É o dialeto ou sotaque paulistano,
tão diferente de outros, mas tão próprio e característico de quem o expressa,
como o chiado o é para os cariocas. Ele se formou ao longo dos 466 anos da cidade, completados no dia 25 de janeiro de 2020.
Cada modo de falar é próprio de uma comunidade,
seja um bairro, uma cidade, um estado ou país — basta ver as diferenças entre o
português falado no Brasil e o de Portugal.

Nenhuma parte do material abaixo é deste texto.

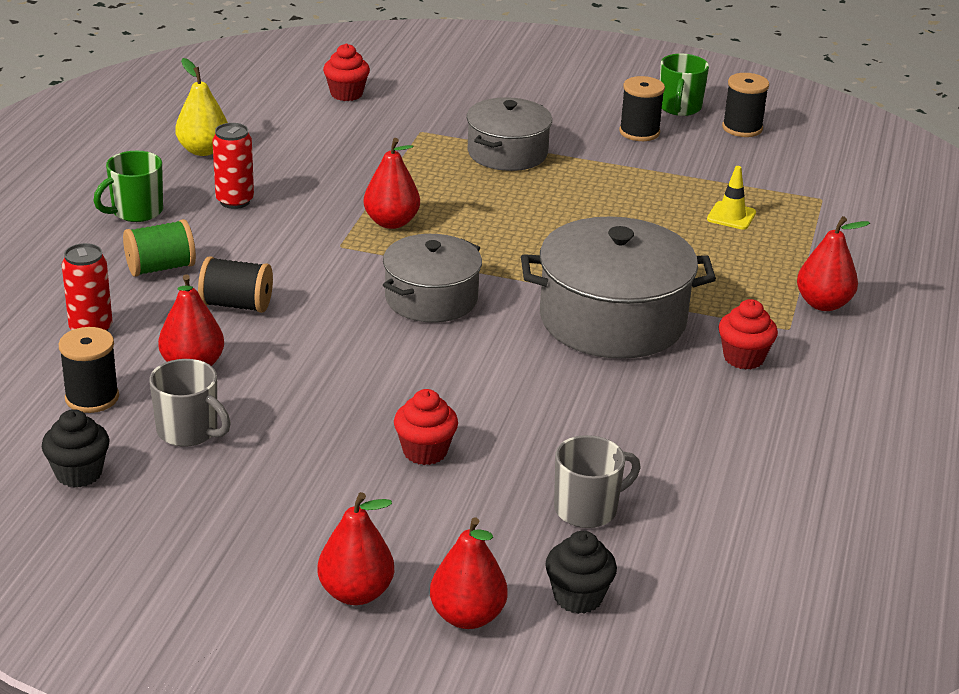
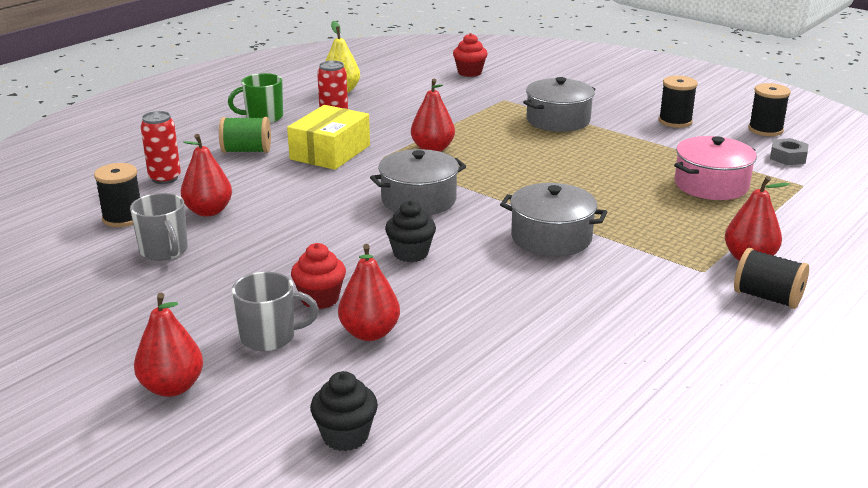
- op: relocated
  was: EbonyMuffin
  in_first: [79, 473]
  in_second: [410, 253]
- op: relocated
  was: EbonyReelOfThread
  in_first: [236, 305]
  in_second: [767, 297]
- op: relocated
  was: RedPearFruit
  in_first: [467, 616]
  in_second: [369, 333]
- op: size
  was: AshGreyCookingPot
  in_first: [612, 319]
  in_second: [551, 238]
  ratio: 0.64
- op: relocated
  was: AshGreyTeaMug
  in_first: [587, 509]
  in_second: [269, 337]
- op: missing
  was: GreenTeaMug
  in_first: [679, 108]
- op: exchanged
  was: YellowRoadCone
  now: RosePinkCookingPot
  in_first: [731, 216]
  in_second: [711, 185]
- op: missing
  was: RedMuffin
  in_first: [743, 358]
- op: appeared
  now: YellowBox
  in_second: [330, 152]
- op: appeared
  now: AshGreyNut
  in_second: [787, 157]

O desenvolvimento do ‘paulistanês’ é
resultado da história da própria cidade.
Índios
No princípio eram os índios, com suas
dezenas de línguas — cerca de 380 em todo país,
na época do descobrimento — principalmente o tupi ou tupi antigo, falado pelas
tribos de povos dessa etnia, que habitavam a maior parte do litoral do Brasil
no século 16, aí incluído o Planalto de Piratininga,
onde está assentada a cidade de São Paulo. Entre elas estavam os tupinambás,
tupiniquins, caetés, tamoios, potiguaras, temiminós e tabajaras.
Colonizadores
portugueses, escravos africanos, Imigrantes italianos
Depois vieram os colonizadores
portugueses, de várias partes de Portugal, cada uma com seu linguajar e sua
pronúncia. Mais tarde, chegaram os escravos africanos, e suas variadas línguas
e, mais recentemente, os imigrantes de diversos países, com destaque para os
italianos.
Final Século 19
‘O sotaque da cidade de São Paulo é
uma grande mistura’, diz o músico e pesquisador Ivan Vilela, da Faculdade de
Música, da Escola de Comunicações e Artes, da Universidade de são Paulo (ECA-USP). ‘Inicialmente, até o final do
século 19, era o caipira, que ainda está
presente em todo o interior do estado, sul de Minas Gerais, e Triângulo Mineiro,
que foi o eixo de difusão da cultura bandeirante’.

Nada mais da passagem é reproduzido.